Lire la chronique d' Amid Faljaoui Amid Faljaoui, directeur des magazines francophones de Roularta.

Pour cette avant-dernière chronique de l’année 2022, je voulais partager avec vous un sentiment très fort : au niveau mondial, n’avez-vous pas l’impression que les gagnants du début de l’année sont finalement les perdants de la fin de l’année ?

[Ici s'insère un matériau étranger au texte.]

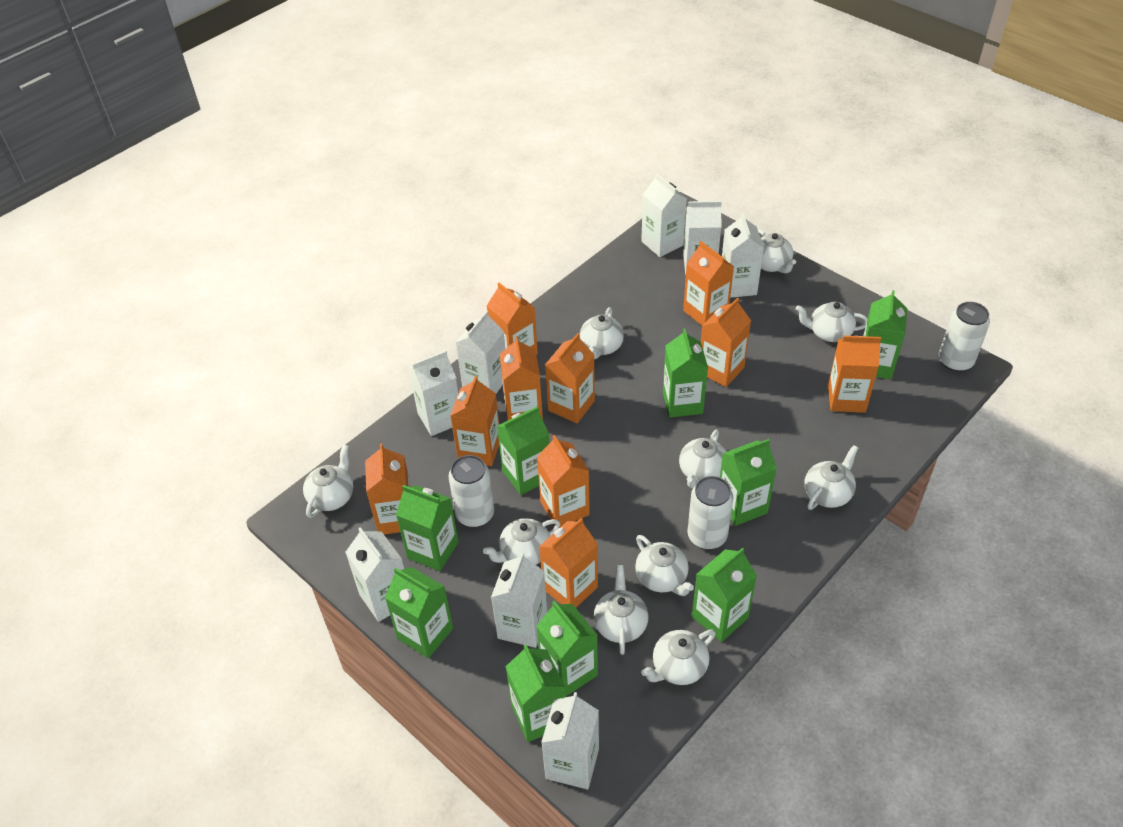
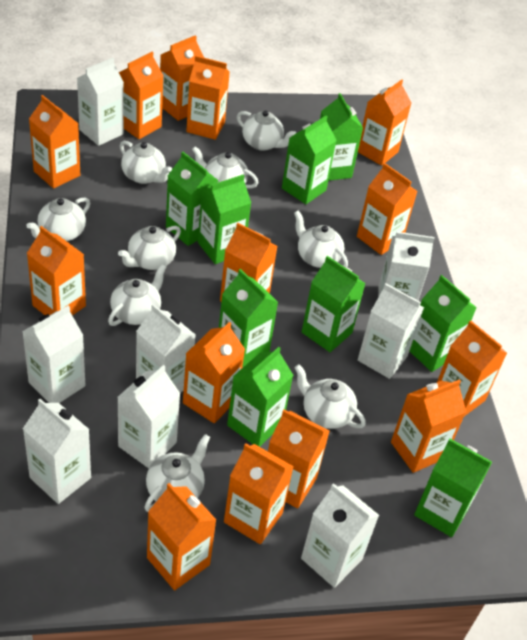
orange carton: 10 -> 14
white can: 3 -> 0
white teapot: 10 -> 9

On nous disait, par exemple, que les États-Unis étaient essoufflés, qu’ils n’étaient plus les leaders du monde. Les médias s’amusaient des gaffes, des trous de mémoire et de l’âge avancé de Joe Biden. Finalement, ce président endormi, comme les médias l’ont trop rapidement décrit, a réussi à sauver son pouvoir au parlement américain en limitant la casse face au soi-disant raz-de-marée républicain. Et avec ses subventions massives à l’économie américaine (y compris au détriment de ses alliés européens), il est en train de réaliser le rêve de Donald Trump : restaurer la grandeur économique des États-Unis. En soutenant à fond l’Ukraine, il aura même réussi à laver l’humiliation du départ des troupes américaines d’Afghanistan.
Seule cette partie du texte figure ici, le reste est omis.